If, and only if you've exhausted other avenues - then reach out for SSH access. But it should be a last resort, not the first resort. Plus, anyone SSHing into production boxes should really be very familiar with how production is configured. You can do more harm than good by poking around on a production box being completely unaware that you're causing alarms and outages elsewhere because you taking a memory dump of nginx caused in-flight requests to get timeouts and so-forth. The people with that experience are generally the DevOps/Infrastructrue folks since they're the ones who deal with production all day, and are going to get the pages if something goes wrong with that.

Some of your developers might have that experience even if they were not hired as devops engineers, or they might be able to consult with their colleagues who are developers who have that experience but aren't devops engineers. I think it is usually better to let people work in the way that is most efficient for them. Also, this doesn't necessarily have to apply to production systems.
> Some of your developers might have that experience even if they were not hired as devops engineers, or they might be able to consult with their colleagues who are developers who have that experience but aren't devops engineers. I think it is usually better to let people work in the way that is most efficient for them.

Yeah, perhaps. It'll depend on the circumstances, right.

I've got a reasonable amount of GSuite and Exchange experience, and same for Active Directory. I'm reasonably confident that I can work my way around those and do most of what I need to do without breaking it.

I needed some GSuite groups set up, some folks added to them, and a GSuite OAuth application set up and some values passed back and forth to do some integration. The only way to do all of that is with full GSuite Administrator rights.

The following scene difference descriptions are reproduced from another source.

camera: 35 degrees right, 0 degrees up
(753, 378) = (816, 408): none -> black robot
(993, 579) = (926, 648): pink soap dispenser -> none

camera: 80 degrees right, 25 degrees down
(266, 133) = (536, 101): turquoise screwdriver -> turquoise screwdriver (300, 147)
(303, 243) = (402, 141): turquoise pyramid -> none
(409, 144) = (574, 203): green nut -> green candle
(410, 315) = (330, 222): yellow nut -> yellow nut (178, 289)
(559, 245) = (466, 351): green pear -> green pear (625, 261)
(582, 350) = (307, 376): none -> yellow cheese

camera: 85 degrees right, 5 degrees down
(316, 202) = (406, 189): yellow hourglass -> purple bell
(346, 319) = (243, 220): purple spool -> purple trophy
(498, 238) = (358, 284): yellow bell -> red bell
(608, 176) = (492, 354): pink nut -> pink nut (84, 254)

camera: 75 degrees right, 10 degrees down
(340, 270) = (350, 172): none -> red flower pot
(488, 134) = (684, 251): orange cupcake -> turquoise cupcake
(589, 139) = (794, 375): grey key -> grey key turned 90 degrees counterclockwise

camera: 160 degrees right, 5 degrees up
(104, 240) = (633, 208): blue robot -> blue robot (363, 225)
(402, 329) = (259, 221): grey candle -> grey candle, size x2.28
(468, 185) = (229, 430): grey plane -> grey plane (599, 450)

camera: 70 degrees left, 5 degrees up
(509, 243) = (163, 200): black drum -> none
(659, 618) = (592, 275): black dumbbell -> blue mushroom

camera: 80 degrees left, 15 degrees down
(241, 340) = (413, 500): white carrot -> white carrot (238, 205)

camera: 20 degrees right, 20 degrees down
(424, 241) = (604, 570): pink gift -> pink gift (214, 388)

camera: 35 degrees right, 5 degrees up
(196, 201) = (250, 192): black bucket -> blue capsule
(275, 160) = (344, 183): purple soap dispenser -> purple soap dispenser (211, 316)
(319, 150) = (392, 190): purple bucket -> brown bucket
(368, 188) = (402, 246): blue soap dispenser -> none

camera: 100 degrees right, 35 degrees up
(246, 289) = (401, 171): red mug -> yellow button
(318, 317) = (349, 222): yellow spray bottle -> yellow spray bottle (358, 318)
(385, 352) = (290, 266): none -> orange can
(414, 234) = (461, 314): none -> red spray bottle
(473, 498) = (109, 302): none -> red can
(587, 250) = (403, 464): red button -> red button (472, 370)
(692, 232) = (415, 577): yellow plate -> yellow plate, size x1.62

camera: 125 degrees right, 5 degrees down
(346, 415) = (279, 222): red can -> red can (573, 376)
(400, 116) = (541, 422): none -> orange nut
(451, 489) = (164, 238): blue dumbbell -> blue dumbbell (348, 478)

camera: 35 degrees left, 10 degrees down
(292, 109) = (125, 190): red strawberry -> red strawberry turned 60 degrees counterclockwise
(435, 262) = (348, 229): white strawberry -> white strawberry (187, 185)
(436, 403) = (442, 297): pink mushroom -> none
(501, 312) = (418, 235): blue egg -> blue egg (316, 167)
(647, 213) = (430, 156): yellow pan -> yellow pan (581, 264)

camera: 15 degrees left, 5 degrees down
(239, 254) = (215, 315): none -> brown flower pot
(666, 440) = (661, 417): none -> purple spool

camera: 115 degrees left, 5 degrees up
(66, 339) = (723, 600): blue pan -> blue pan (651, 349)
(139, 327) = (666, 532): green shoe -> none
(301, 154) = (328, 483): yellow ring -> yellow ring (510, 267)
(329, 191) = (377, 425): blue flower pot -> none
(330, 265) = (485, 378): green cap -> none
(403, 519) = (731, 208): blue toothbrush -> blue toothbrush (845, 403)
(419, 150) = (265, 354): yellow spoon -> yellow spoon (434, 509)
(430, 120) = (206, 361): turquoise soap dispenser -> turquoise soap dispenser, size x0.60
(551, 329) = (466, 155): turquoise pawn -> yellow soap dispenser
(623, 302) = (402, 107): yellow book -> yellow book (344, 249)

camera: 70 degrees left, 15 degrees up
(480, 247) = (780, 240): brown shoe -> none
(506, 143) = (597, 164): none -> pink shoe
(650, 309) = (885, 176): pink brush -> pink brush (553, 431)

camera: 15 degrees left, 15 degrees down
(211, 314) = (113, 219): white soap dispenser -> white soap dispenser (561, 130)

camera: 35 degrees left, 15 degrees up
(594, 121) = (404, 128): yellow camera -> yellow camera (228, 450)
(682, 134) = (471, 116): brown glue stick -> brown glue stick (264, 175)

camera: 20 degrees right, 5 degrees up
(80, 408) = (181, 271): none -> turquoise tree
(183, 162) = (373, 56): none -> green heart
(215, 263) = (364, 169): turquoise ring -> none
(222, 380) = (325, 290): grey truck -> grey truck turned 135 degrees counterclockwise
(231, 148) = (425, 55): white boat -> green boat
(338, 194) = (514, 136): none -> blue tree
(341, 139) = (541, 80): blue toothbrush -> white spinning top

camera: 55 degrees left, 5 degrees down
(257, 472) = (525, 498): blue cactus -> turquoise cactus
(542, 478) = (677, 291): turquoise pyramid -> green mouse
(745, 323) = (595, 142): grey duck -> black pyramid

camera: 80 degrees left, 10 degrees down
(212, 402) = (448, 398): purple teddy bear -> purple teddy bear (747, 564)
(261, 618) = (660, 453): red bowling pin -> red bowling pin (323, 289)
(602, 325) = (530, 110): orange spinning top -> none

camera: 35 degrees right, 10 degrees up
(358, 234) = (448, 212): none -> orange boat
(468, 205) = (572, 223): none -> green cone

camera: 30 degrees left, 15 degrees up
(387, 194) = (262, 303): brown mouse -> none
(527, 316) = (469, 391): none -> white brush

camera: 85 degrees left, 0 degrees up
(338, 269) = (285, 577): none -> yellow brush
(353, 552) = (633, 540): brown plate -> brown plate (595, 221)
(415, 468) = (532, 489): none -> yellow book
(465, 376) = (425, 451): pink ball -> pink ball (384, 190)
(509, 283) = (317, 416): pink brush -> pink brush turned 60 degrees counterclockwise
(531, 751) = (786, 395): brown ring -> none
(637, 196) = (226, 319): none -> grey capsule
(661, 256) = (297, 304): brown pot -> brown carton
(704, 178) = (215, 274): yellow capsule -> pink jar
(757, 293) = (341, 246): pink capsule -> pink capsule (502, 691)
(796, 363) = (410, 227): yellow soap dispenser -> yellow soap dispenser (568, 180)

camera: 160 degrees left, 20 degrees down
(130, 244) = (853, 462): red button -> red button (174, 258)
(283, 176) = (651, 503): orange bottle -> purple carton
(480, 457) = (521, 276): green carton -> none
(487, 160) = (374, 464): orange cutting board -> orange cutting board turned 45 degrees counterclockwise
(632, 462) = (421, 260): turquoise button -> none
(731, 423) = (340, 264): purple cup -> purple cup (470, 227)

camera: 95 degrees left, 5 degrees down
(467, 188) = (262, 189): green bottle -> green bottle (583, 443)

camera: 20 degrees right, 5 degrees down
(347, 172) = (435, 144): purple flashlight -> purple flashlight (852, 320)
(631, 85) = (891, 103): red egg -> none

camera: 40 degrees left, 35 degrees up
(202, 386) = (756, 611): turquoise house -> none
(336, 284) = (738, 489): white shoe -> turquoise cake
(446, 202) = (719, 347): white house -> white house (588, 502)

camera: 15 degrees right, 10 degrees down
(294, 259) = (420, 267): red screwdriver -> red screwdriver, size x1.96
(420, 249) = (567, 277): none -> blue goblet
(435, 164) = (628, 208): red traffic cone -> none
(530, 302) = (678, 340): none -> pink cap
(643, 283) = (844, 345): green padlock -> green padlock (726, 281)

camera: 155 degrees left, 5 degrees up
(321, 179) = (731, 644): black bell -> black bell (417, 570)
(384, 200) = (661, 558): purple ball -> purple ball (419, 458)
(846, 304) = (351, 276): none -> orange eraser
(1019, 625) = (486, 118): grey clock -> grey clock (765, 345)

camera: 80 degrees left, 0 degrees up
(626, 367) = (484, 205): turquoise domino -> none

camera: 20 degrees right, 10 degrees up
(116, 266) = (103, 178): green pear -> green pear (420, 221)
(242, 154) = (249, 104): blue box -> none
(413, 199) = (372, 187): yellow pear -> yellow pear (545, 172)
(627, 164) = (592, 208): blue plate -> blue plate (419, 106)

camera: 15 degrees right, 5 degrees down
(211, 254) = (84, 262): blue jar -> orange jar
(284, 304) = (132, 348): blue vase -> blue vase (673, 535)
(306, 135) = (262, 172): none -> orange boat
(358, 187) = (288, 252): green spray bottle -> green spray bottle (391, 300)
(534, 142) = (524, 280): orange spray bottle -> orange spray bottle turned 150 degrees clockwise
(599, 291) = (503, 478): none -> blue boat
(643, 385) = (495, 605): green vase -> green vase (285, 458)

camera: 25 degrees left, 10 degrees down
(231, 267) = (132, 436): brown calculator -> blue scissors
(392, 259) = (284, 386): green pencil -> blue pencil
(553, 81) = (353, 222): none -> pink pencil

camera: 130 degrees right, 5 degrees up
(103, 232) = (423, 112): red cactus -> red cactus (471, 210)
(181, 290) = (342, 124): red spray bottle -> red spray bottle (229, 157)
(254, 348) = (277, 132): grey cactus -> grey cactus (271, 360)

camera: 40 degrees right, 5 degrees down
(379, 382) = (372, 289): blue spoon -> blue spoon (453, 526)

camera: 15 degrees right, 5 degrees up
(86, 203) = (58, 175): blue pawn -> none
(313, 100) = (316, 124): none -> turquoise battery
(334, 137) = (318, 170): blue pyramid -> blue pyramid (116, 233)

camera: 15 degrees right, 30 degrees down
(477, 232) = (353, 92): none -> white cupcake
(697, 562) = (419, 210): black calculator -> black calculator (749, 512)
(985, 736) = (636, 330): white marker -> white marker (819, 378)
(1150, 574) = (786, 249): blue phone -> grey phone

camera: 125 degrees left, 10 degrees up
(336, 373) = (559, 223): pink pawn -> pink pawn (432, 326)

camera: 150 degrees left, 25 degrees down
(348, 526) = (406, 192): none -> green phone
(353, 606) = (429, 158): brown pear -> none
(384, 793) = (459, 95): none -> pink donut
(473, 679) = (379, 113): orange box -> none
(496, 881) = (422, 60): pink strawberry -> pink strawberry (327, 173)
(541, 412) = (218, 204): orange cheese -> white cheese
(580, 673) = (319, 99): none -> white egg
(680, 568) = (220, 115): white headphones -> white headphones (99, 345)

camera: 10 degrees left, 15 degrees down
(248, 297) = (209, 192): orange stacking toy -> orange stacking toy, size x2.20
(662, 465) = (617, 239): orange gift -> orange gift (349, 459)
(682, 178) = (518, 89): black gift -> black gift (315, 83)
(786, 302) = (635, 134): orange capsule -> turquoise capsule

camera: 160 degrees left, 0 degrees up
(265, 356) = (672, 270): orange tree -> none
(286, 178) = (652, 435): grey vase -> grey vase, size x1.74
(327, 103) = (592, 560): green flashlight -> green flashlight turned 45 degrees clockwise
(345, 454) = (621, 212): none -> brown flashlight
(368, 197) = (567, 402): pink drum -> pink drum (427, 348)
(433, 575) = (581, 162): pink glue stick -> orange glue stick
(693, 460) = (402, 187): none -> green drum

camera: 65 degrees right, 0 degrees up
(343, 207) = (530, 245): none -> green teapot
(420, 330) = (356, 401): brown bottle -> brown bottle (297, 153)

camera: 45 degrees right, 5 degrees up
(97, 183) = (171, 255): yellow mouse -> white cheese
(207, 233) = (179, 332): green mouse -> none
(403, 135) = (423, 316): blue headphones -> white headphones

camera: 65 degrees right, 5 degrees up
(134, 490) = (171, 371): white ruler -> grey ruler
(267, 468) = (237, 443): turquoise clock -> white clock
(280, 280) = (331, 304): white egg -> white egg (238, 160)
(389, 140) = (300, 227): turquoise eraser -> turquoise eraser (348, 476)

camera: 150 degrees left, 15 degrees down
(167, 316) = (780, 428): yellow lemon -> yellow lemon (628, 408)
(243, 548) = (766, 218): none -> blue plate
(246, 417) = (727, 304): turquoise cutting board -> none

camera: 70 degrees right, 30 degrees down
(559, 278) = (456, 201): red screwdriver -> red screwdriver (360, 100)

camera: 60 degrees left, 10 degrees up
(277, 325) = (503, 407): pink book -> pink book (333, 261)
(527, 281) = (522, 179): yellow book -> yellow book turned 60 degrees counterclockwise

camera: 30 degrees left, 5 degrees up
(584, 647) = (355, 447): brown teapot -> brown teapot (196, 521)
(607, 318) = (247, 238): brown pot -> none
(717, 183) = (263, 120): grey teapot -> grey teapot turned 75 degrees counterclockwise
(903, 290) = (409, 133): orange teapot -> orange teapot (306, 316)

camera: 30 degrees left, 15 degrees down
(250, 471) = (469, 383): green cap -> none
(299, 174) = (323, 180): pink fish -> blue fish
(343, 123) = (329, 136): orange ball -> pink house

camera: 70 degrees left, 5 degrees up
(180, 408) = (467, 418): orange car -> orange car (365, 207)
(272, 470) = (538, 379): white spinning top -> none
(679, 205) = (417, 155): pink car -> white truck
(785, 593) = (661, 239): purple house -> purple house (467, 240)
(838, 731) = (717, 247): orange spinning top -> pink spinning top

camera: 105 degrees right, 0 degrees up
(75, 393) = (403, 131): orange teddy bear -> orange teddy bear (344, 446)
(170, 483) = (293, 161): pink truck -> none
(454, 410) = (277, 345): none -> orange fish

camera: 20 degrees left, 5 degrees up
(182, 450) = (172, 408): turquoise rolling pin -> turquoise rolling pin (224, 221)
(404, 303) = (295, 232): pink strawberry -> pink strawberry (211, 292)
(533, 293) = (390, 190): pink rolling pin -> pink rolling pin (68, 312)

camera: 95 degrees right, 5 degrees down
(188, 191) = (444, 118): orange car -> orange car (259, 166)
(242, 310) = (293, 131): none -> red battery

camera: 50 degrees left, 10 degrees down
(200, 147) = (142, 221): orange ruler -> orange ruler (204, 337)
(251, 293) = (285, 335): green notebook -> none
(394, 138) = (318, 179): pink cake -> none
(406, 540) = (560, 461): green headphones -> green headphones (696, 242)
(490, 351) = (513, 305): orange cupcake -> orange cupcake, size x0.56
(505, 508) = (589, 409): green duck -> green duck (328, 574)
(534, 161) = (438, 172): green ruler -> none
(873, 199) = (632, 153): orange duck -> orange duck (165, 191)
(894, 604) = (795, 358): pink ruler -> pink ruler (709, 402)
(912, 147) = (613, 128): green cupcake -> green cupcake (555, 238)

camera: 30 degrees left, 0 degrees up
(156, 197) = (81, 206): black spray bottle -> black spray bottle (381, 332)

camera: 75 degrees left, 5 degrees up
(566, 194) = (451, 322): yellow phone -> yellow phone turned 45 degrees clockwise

Now, I could ask why they don't just give all Devops folks GSuite admin rights, it'd be much easier (for me) and I could do my job more efficiently.

The response is going to be something along the lines of:

> You don't need that access most of the time. > The times you do need that access it's often for a limited time or scope, and to resolve a specific problem. > For now, It's better that you work with someone who is responsible for that stuff on a day to day basis to do those things.

This is, in my opinion, pretty reasonable. Sure, it meant more delay until someone was available to do the GSuite configuration, and we needed to jump on a call to pass IDs back and forth and test it out. But it got done, and it wasn't overly burdonsome.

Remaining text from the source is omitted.